How One Local Cable Monopoly Can Compete With Another
Last Friday brought reports that Comcast had begun seeking counsel on the finer points of it possibly buying Time Warner Cable.
Comcast is the biggest cable operator in the United States and TWC is the second-biggest. And yet you could forgive an individual subscriber for saying “who cares?” — in most markets, one cable firm has a 100 percent share of the market for cable TV.
Giant firms like Comcast and TWC were built on locally-granted monopolies, and the 1990s dream of small “overbuilder” cable franchises providing direct competition to incumbents like Comcast and TWC dimmed and died years ago as the expansions of firms like RCN slowed and stopped.
Cable still has to contend with satellite and fiber-optic services, plus the more existential threat of cord-cutters switching to Internet streaming and over-the-air broadcasts. In the third quarter, cable operators lost 687,000 subscribers, leaving the subscription-TV business down 113,000 after gains by cable rivals.
But Comcast engulfing TWC — or carving it up with another cable firm, possible Charter Communications — would not add or subtract pay-TV choices in any of those firms’ markets.
Indeed, the big cable operators not only seem resolutely uninterested in poaching on each other’s territory, they’re sufficiently comfortable with one another’s company to give everybody else’s customers free access to their own WiFi.

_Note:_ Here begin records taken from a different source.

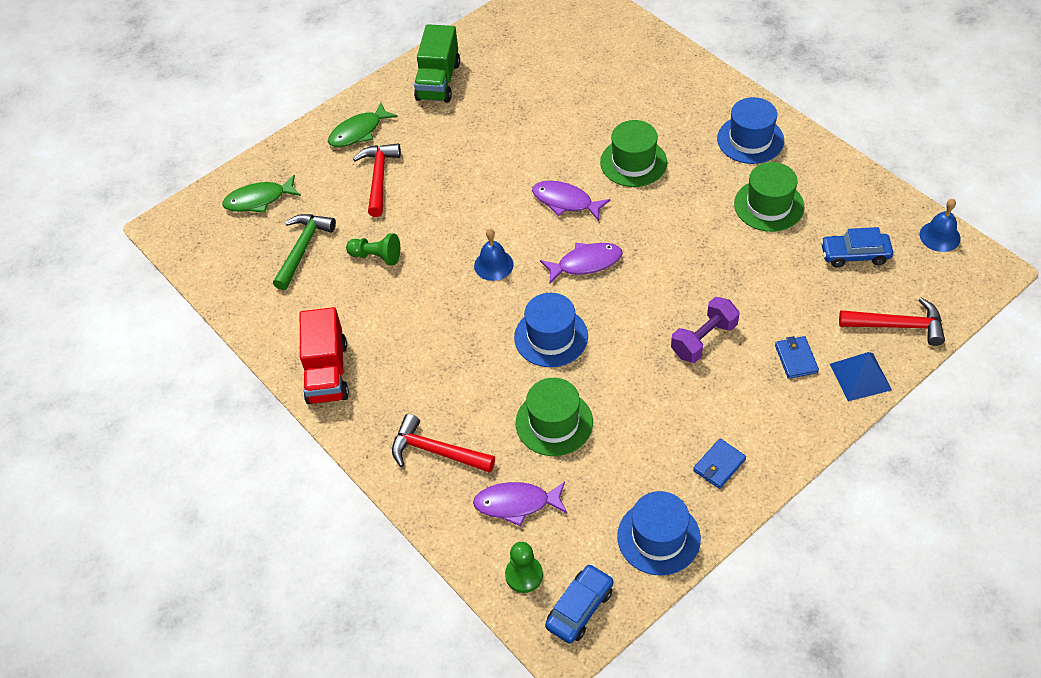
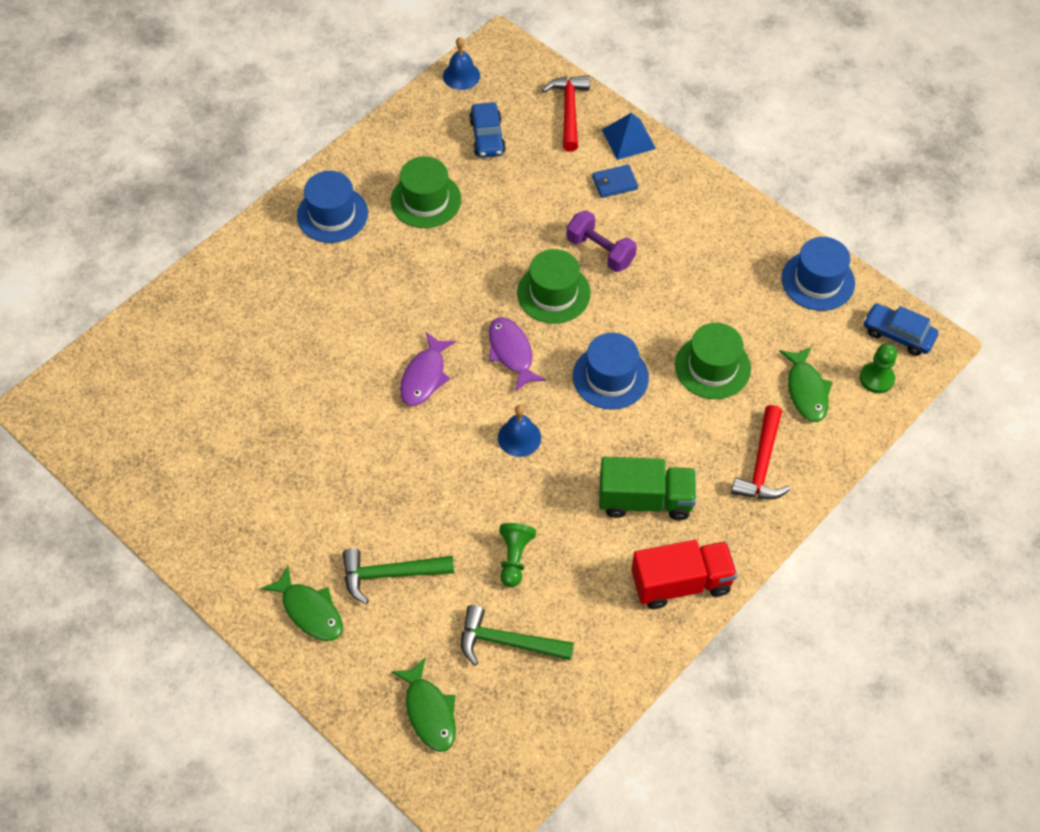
camera: 100 degrees left, 5 degrees up
(379, 178) = (390, 574): red hammer -> green hammer
(438, 81) = (221, 529): green truck -> green truck (645, 500)
(516, 504) = (806, 390): purple fish -> green fish
(633, 162) = (365, 316): green hat -> green hat (553, 293)
(719, 465) = (737, 239): blue wallet -> none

But even companies that face no direct threat from each other can still take different paths in the market that, in turn, open or close other possibilities.

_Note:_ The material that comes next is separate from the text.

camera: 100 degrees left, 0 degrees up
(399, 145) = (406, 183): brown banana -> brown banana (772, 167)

Price is the obvious but least interesting area — thanks in part to the opacity wrapped around cable rates by expiring promotional offers, non-overlapping channel lineups, and bundled “triple-play” offers that combine TV with Internet access and what’s typically gold-plated phone service.
Even so, it’s interesting to see that Comcast offers a cheaper “Digital Economy” bundle without sports channels — allowing viewers uninterested in paying ever-higher prices for sports programming to opt out of them.

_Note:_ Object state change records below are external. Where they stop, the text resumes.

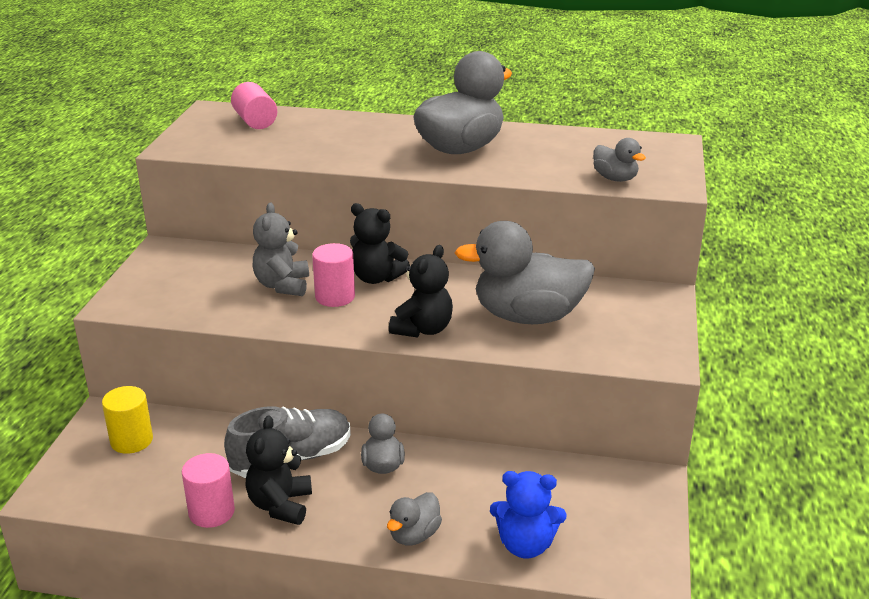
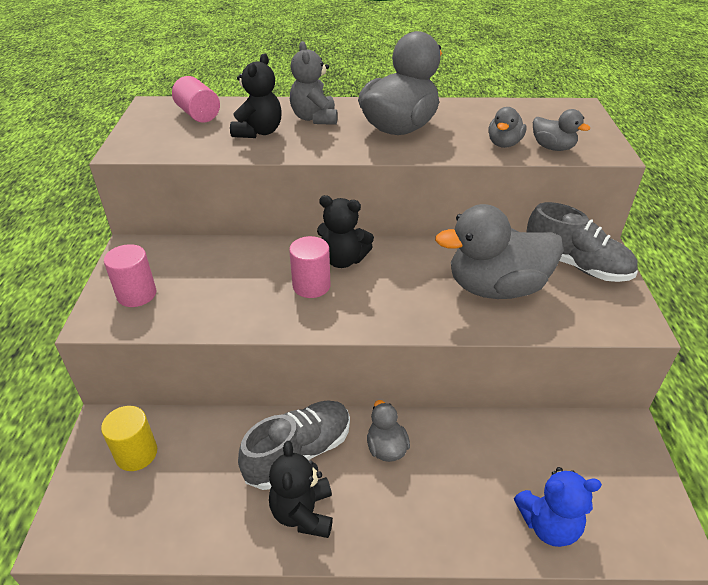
camera: 10 degrees left, 10 degrees up
(211, 512) = (237, 533): pink cylinder -> pink cylinder (137, 294)
(282, 285) = (257, 278): grey teddy bear -> grey teddy bear (314, 118)
(414, 535) = (442, 530): grey duck -> grey duck (504, 144)
(423, 329) = (407, 314): black teddy bear -> black teddy bear (259, 132)
(627, 305) = (575, 265): none -> grey shoe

Comcast also undercuts TWC’s prices for equipment, based on searches at one sample address in Arlington and another in Manhattan. The difference is only 30 cents a month for an HD tuner, but $5.25 for a high-def DVR.
(On that note: Why do any cable operators still present standard-definition tuners as the default equipment choice? Is anybody still fooled by their lower prices?)
Openness to third-party tuning and recording hardware is a bigger, more significant difference. Want to use your own TiVo instead? Comcast will give you a CableCard for free, while TWC will charge you $2.50 a month for it.
TWC and Cablevision also rushed to encrypt digital “QAM” transmissions of local, public, and government channels, leaving customers stuck with having to add an extra converter box for TVs used to watch only those basic channels–and in some cases paying extra for an HD converter.
But at the same time, TWC has done better than most at letting users watch the channels they pay for on their TVs without a cable box or a CableCard device — by virtue of making its feed available as an online video stream through such devices as Roku players and the Xbox 360.
In contrast, Comcast may be advertising the ability get HBO with an Internet-only subscription, but HBO’s site shows it has yet to whitelist Roku players or Samsung Smart TVs for HBO Go access.
Cable operators can act the least alike when it comes time to negotiate retransmission fees with content. TWC and Cablevision, for instance, have been much more willing to kick channels off their systems when those talks stall out.
But as cable operators increasingly get into the content business themselves — either through in-house programming, pricey regional-sports-network deals such as TWC’s role in the Los Angeles Dodgers’ new SportsNet LA, or multi-billion-dollar transactions like Comcast’s takeover of NBC Universal — “retrans” fights increasingly look like family feuds.
And if anything will make regulators put down the remote and pay attention, the risk of abuse of that growing market concentration can and should.